SD- I can easily confuse your general attitude on capitalism with the cartoon figures in Pravda. I used to buy it whenever I was passing through Washington years ago- it and Izvestia were about thirty-five cents at a news stand in Georgetown- an obviously subsidized price by the good ol' Soviets. They were quite amusing to look at. Uncle Sam was usually depicted with fangs.

For a look at how bureaucracies work, I suggest you all read C. Northcote Parkinson: Parkinson's Law; The Law and the Profits; Inlaws and Outlaws; and others. Parkinson writes well and humorously, something most of the posters here would benefit from.

LPBrennan

As I said, make a logical answer or or keep on with the "funny" remarks.

LPBrennan

One. I said there is an inherent conflict in a government union. I stated the conflict. Can you see it?

Russian imperialism? Are you unable to distinguish the Soviets from the Tsars?

As to the free market- works pretty good when it's tried. I'm not so sure what you think of it.

And seriously- read Parkinson.

LPBrennan

No conflict? Not looking very hard. Don't want to, I guess.

While both the Tsars and Soviets were Russians (Well, mostly) and they were both imperialists, the Tsars generally were not busily subverting governments all over the world in the attempt to bring them into one happy people's republic. The Soviets were.

The point about Pravda and Izvestia was that in the Soviet days, they were merely organs of the state or the party and- as the old Russian joke ran- there was no news in the Truth and no truth in the News. To that extant that they were hardly journalism... I assume even you can see that.

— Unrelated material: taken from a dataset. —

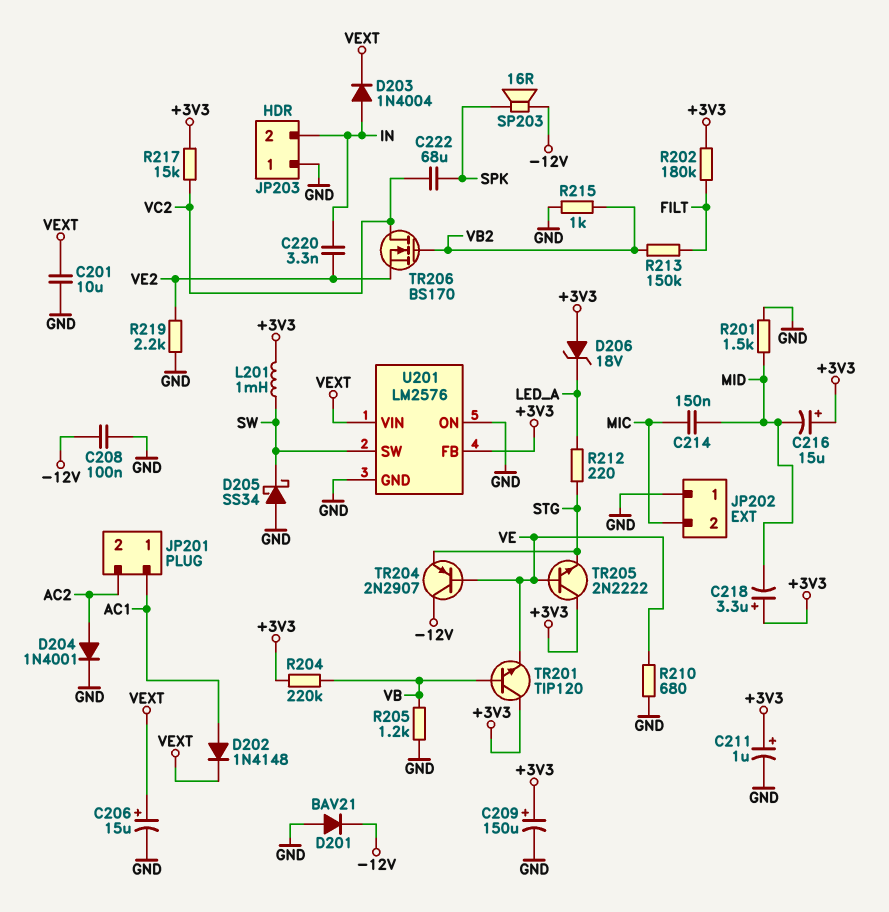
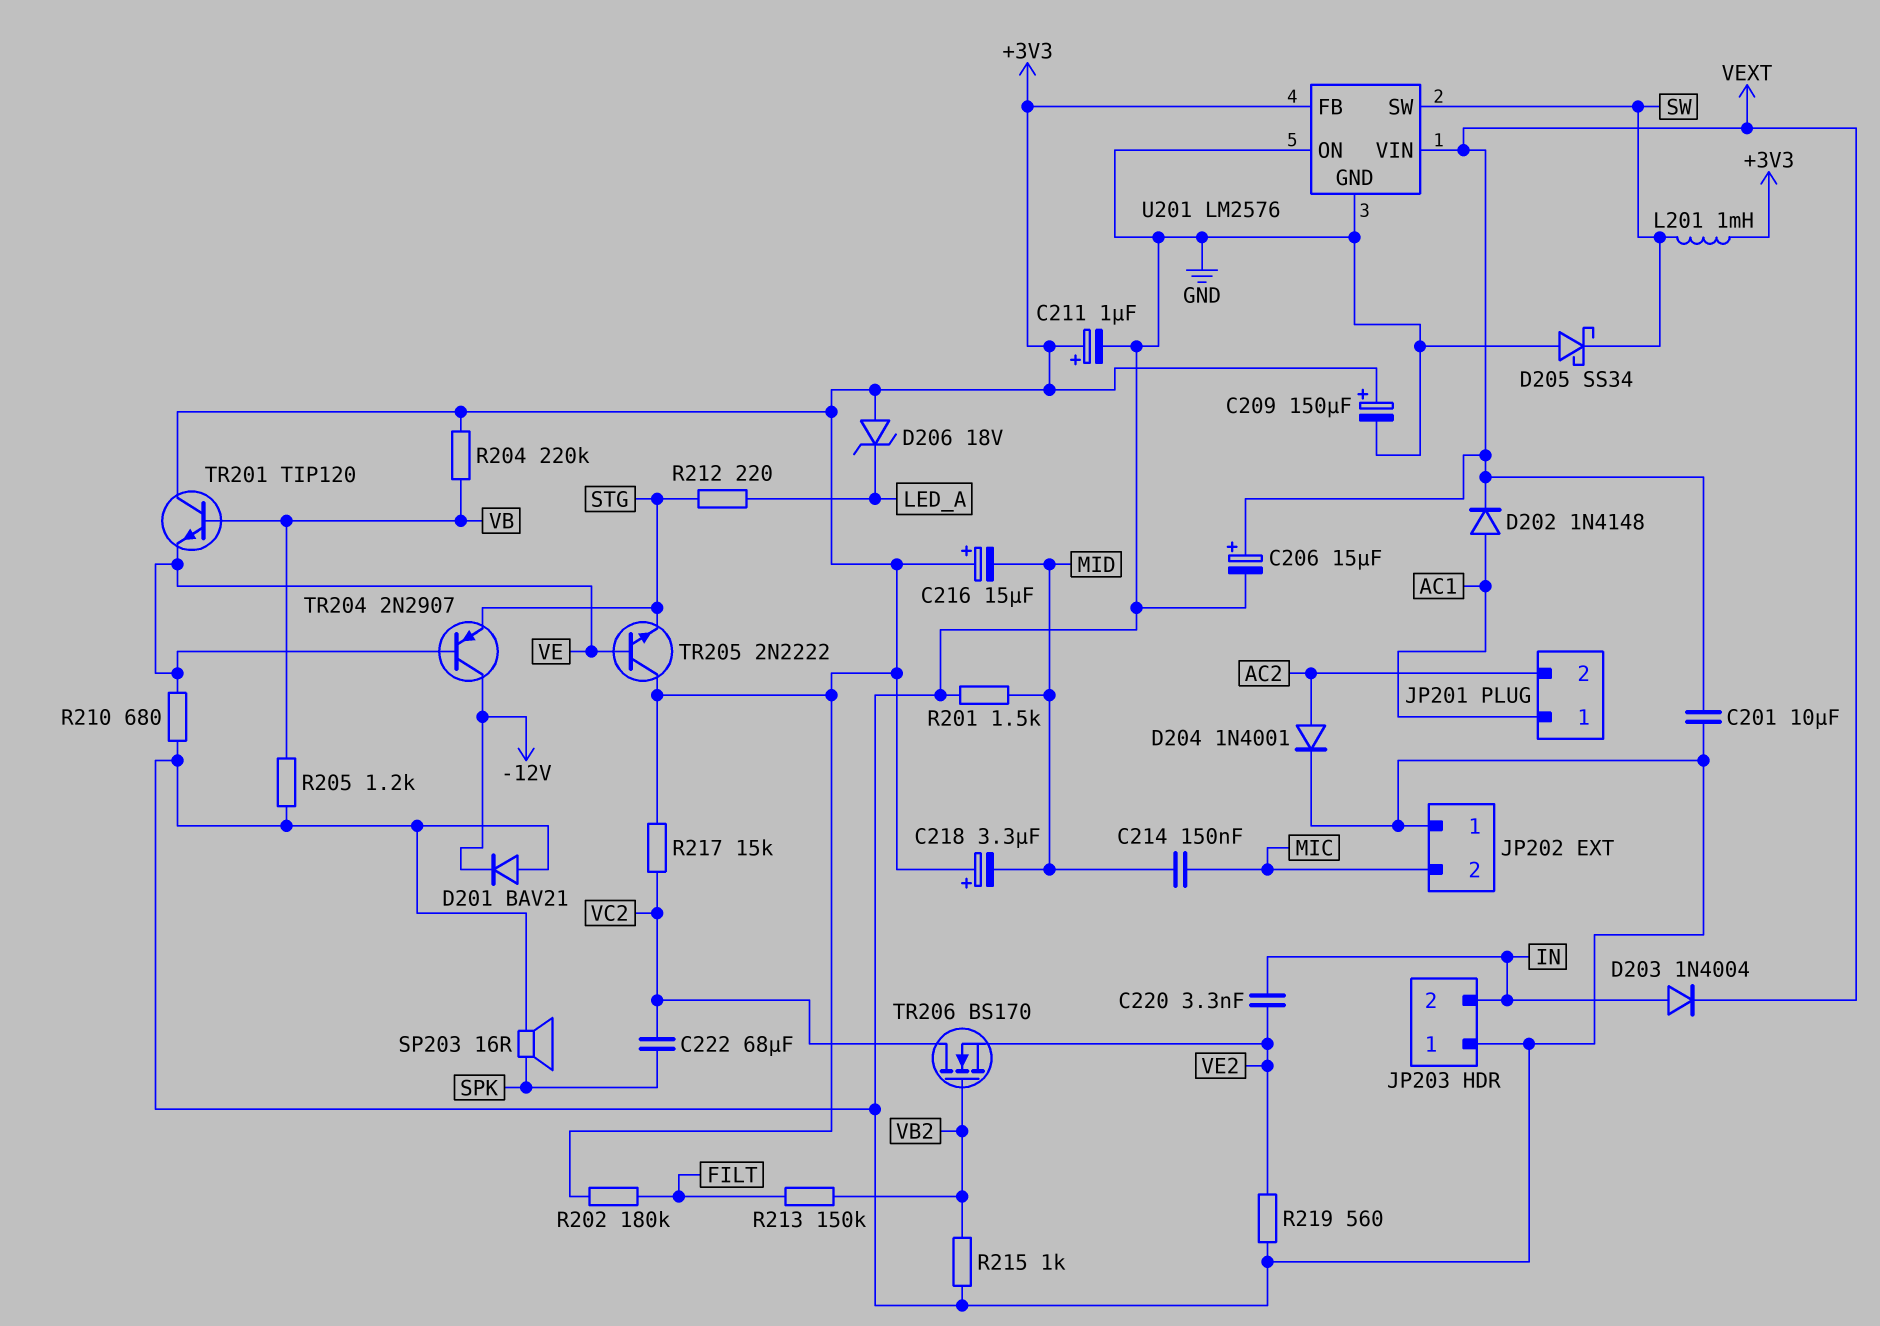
C208: 100nF (-12V, GND) -> none
R219: 2.2k (GND, VE2) -> 560 (GND, VE2)
SP203: speaker 16R (-12V, SPK) -> speaker 16R (GND, SPK)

Repeating jingoism? Use the right word, not its second cousin. Soviet-era Pravda was full of it.

Why Parkinson? Well, aside from Parkinson's law (Work expands to fill the time available) there was the corollary Executives multiply subordinates and not equals- or- the rising pyramid. Parkinson gives a simple and enjoyable look into the workings of bureaucracies. His commentary is worth reading. And funny. Go ahead- it won't hurt you.

JC

Please explain what "value for value" is and why the word is, in its application, subjective or objective.

JC

Quote from: stephendare on May 19, 2010, 12:30:05 PM
Quote from: JC on May 19, 2010, 11:06:51 AM
Please explain what "value for value" is and why the word is, in its application, subjective or objective.

I have something of value, and I trade it for something else that I deem to be just as valuable, as does my trading partner.

Whether that be money or product or service.

Because trade is based on agreement, the values are always subjective.  Either I am willing to pay or trade this much for what you are offering or I am not.

So value being subjective means that the more powerful side, or the side with a perceived lesser need because  increased supply can artificially undervalue a good or service?

(I realize there is more to this but I am trying to get somewhere specific)

buckethead

#13
Value is subjective. It is intangible.

If I set the value of my labor at $2500.00 per hour, and no one is willing to pay that, I would do well to re-evaluate.

As to the question you pose regarding two trade partners with differing bargaining positions, yes. Value does change with supply/demand variance.

Being in construction you see this as clearly as anyone. You might be about to suggest setting specific values on labor, (if I'm reading it right) but that would also be subjective, as well as arbitrary.



[edited for spellin] ;)

JC

Quote from: buckethead on May 19, 2010, 02:17:25 PM
Values is subjective. It is intangible.

If I set the value of my labor at $2500.00 per hour, and no one is willing to pay that, I would do well to re-evaluate.

As to the question you pose regarding two trade partners with differing bargaining positions, yes. Value does change with supply/demand variance.

Being in construction you see this as clearly as anyone. You might be about to suggest setting specific values on labor, (if I'm reading it right) but that would also be subjective, as well as arbitrary.

I am not arguing that anyone specific should set a value on labor but unions should act as a check against the collective interest of the employing class, which is to make money and in so doing, make wages as low as possible.